Amar es siempre una cuestión
caprichosa. Es esa reacción química que se produce cuando ni siquiera la otra
persona es la prevista. Todo es mucho más confuso en medio de cafetales y de
plantaciones exóticas porque casarse por poderes con alguien al que no se
conoce no deja de ser un riesgo de conveniencia. Y, sin embargo, ella es el
cielo, es el infierno, es el deseo que se abandonó, es la aventura próxima, es
el día luminoso que hace que todo tenga sentido y nada sea despreciable. Ella
tiene en la piel los pliegues de la pasión y él tiene en la mirada el encaje de
esos pliegues. Hay oscuridad y misterio en esa mujer que llega de ninguna parte
para arrastrar a otro hacia la nada pero es tan atrayente, tan única, tan
salvajemente virginal, tan abrumadoramente deseable…y ahí es donde se ciega la
mirada y ya solo existe la piel. La sirena ha salido del agua y se ha puesto a
cantar y el Ulises de los sentimientos no ha tenido la precaución de atarse al
mástil más cercano.
Inevitablemente, cuando se llega
la cima, solo resta bajar. Y todo es cuesta abajo. Al principio es una suave
pendiente que llega a ser agradable porque el afán de estar juntos está más
allá de cualquier otra consideración.

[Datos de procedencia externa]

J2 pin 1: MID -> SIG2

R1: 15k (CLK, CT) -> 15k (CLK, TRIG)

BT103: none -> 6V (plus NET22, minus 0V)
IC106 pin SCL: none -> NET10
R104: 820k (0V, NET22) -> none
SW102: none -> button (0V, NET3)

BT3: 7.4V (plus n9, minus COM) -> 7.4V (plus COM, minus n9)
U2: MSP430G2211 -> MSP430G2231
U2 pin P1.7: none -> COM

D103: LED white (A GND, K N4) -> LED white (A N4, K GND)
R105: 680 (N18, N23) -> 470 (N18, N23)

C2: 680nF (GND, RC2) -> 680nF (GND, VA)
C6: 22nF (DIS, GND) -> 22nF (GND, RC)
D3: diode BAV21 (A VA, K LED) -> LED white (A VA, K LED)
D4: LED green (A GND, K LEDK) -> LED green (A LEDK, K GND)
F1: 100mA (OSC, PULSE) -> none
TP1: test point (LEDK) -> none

Pero, poco a poco, la inclinación se hace
vertiginosa, la obsesión se hace omnipotente, se tiene la conciencia de estar
emprendiendo el camino del infierno y aún así…aún así… ¿qué importa? El dinero
es lo de menos, la justicia es un pequeño estorbo de la que se puede huir sin
emplearse a fondo, los molestos perseguidores son como pequeñas incomodidades a
las que tiene que hacer frente cualquier pareja. Tu piel es el premio, es la
meta, es la perdición y es el cielo. Por eso la vida ya es de color carne y no
hay más olor que la esencia de tu sexo.
François Truffaut supo hacer de
la obsesión, una aventura al modo en que también lo hacía su admirado Alfred
Hitchcock en Vértigo solo que aquí la
desconocida se convierte en la única y admirada, la auténtica y la copia, todo
en el mismo paquete. Sin más dobleces que sus piernas dobladas y separadas
esperando con el anzuelo preparado para no volver a desenganchar a su presa
nunca jamás. Y Jean Paul Belmondo y Catherine Deneuve se pierden en los
vericuetos de una pasión que no es pero que merece la pena vivirse, en los
tortuosos caminos de una huida hacia delante que son continuos pasos atrás, en
los rincones aviesos de un odio que está muy cerca del amor absoluto. Y es
entonces cuando estos dos seres pierden irremediablemente su destino y trazan
otro diferente, fatal y pernicioso, que acabará por exterminar todo su pasado
para que solo haya un futuro que no va más allá del día siguiente. Es la pasión
desmedida por aquello que no deja de hacerte daño. ¿Quién no ha experimentado
eso alguna vez? ¿Quién no ha escuchado los cantos de sirena que invitan a
precipitarse por los barrancos del amor como vicio, como excusa y como
perdición? ¿Usted?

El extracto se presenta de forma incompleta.